I think there are three main things that these verdicts show us

  1. Companies developing LLMs need to think twice how they are training their models to give themselves an edge.
  2. Large models might not mean much anymore and we will be better off using smaller but specialized models trained using data that we own.
  3. We really need to figure out how to compensate copyright owners on their work if we want to use their work in our LLMs.

Japan's Article 30-4

Now, lets look at Japan. Here, we have Article 30-4 (著作権法 第30条の4) which was amended in 2018:

第30条の4(著作物に表現された思想又は感情の享受を目的としない利用) 著作物に表現された思想又は感情を自ら享受し又は他人に享受させることを目的としない場合には、その必要と認められる限度において、いずれの方法によるかを問わず、当該著作物の利用をすることができる。 ただし、当該著作物の種類及び用途並びにその利用の態様に照らして著作権者の利益を不当に害することとなると認められる場合には、当該著作物の利用をすることができない。

There are two important things to keep in mind:

  1. Whether you're using material that’s protected by copyright just for fun.
  2. Taking unfair advantage of the rights that belong to the person who created the material.

As I understand it, Japanese law doesn’t make a difference about how you got the material. It doesn't have the same idea of “fair use” that you find in the US.

Basically, if you’re using material protected by copyright to teach your AI without doing it for your own enjoyment (like reading a book or watching a movie) and your experiments and research don’t threaten the rights and income of the creators (for example, by creating something very similar that makes their work less valuable) while being absolutely necessary, you’re probably allowed to go ahead.

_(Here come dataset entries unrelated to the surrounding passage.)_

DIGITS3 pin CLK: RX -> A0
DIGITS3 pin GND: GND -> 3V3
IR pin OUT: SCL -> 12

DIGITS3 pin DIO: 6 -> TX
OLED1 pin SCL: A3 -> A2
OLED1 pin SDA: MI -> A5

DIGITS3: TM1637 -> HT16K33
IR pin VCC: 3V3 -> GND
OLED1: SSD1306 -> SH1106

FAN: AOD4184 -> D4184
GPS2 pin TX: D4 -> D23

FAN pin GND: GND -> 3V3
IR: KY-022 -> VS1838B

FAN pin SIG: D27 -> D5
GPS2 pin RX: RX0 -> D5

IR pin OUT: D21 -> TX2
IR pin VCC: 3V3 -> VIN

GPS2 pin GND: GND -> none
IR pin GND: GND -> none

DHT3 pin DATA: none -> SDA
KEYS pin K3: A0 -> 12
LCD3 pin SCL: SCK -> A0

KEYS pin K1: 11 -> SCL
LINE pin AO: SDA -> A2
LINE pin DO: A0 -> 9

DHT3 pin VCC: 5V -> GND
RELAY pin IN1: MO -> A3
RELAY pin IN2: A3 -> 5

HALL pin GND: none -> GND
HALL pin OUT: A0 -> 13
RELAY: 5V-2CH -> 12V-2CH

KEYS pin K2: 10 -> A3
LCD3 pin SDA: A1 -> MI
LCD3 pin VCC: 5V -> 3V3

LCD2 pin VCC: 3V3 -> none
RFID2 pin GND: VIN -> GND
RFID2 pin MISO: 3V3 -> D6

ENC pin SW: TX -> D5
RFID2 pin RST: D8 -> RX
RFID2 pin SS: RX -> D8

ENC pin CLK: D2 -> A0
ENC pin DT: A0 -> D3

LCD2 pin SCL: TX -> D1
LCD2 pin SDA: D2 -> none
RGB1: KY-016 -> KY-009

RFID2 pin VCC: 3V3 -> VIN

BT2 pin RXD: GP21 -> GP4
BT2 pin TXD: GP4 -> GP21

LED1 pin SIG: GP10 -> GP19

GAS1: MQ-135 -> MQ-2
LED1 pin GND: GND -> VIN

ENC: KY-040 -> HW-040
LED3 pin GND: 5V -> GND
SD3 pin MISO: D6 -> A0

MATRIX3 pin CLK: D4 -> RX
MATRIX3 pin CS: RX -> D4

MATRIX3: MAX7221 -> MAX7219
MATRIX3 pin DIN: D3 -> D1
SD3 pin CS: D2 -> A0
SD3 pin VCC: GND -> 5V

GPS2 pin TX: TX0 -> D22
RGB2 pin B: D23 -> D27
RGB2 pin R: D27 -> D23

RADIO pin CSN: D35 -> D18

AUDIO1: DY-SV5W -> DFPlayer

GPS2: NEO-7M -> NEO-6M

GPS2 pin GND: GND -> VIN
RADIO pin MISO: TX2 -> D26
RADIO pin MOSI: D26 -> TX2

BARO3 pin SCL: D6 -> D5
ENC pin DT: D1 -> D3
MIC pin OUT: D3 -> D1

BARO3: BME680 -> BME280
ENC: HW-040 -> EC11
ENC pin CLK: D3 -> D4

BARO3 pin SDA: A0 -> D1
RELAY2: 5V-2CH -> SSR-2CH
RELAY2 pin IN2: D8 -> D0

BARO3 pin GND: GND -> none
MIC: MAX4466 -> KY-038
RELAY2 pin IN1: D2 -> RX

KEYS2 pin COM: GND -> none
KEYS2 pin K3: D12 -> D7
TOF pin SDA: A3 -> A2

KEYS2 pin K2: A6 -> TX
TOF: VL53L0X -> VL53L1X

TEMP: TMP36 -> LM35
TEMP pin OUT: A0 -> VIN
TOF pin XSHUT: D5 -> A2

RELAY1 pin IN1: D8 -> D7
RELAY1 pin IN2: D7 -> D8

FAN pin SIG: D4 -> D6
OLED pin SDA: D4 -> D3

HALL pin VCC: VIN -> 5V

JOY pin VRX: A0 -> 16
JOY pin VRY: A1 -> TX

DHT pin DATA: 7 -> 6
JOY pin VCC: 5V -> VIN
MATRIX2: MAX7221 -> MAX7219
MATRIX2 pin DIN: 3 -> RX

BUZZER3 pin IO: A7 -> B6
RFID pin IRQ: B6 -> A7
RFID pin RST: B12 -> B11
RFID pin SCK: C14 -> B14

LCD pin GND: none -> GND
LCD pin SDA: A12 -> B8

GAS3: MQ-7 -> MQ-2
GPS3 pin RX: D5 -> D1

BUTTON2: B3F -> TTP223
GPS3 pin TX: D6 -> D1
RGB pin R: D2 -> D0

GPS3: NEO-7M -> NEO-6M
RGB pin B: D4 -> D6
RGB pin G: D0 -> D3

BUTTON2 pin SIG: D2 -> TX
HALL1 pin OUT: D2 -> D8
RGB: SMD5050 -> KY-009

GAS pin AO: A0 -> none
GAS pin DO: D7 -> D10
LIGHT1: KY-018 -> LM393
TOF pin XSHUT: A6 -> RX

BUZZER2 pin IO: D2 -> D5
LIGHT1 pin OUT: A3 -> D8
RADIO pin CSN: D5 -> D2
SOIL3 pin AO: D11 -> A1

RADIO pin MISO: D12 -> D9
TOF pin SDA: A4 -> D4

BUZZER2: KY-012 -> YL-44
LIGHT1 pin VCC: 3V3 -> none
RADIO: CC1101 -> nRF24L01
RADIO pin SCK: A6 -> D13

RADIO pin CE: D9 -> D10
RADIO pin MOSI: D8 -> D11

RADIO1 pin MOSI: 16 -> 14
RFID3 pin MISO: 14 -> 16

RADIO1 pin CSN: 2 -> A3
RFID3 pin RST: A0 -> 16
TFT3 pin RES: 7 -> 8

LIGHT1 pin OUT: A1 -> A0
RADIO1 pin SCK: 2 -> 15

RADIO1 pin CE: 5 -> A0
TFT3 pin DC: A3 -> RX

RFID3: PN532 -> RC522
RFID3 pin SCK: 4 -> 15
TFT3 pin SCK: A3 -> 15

Of course, it’s not quite that simple. Agreements with publishers and other legal commitments related to the material still apply. Just because Article 30-4 doesn’t say anything about how you found the training data doesn't mean you can just take copyrighted books from a library; that would be theft and a crime.

Source: 改正著作権法 第30条の4解説:AI・ビッグデータ時代の著作権法

To Summarize

Considering Japan’s Article 30-4, training AI models in Japan could make it easier to get the data needed. This law allows training on copyrighted material, as long as it's used for research and analysis and doesn't unfairly harm the rights of the copyright owners.

However, my earlier points about using smaller, specialized AI models and finding ways to pay creators are still important. Research shows that the improvements we see from AI models often get smaller as they get larger. This suggests there's a limit to how much we can achieve with very large AI models.

Finally, whether we can legally use copyrighted material to train AI without paying creators, I still think we should find a way to compensate them. We don’t want our AI to make it less appealing for people to create new works. Machines can only copy what humans have already made; they can’t truly imagine or invent new things: Machines can only mimic and never truly understand what they "create".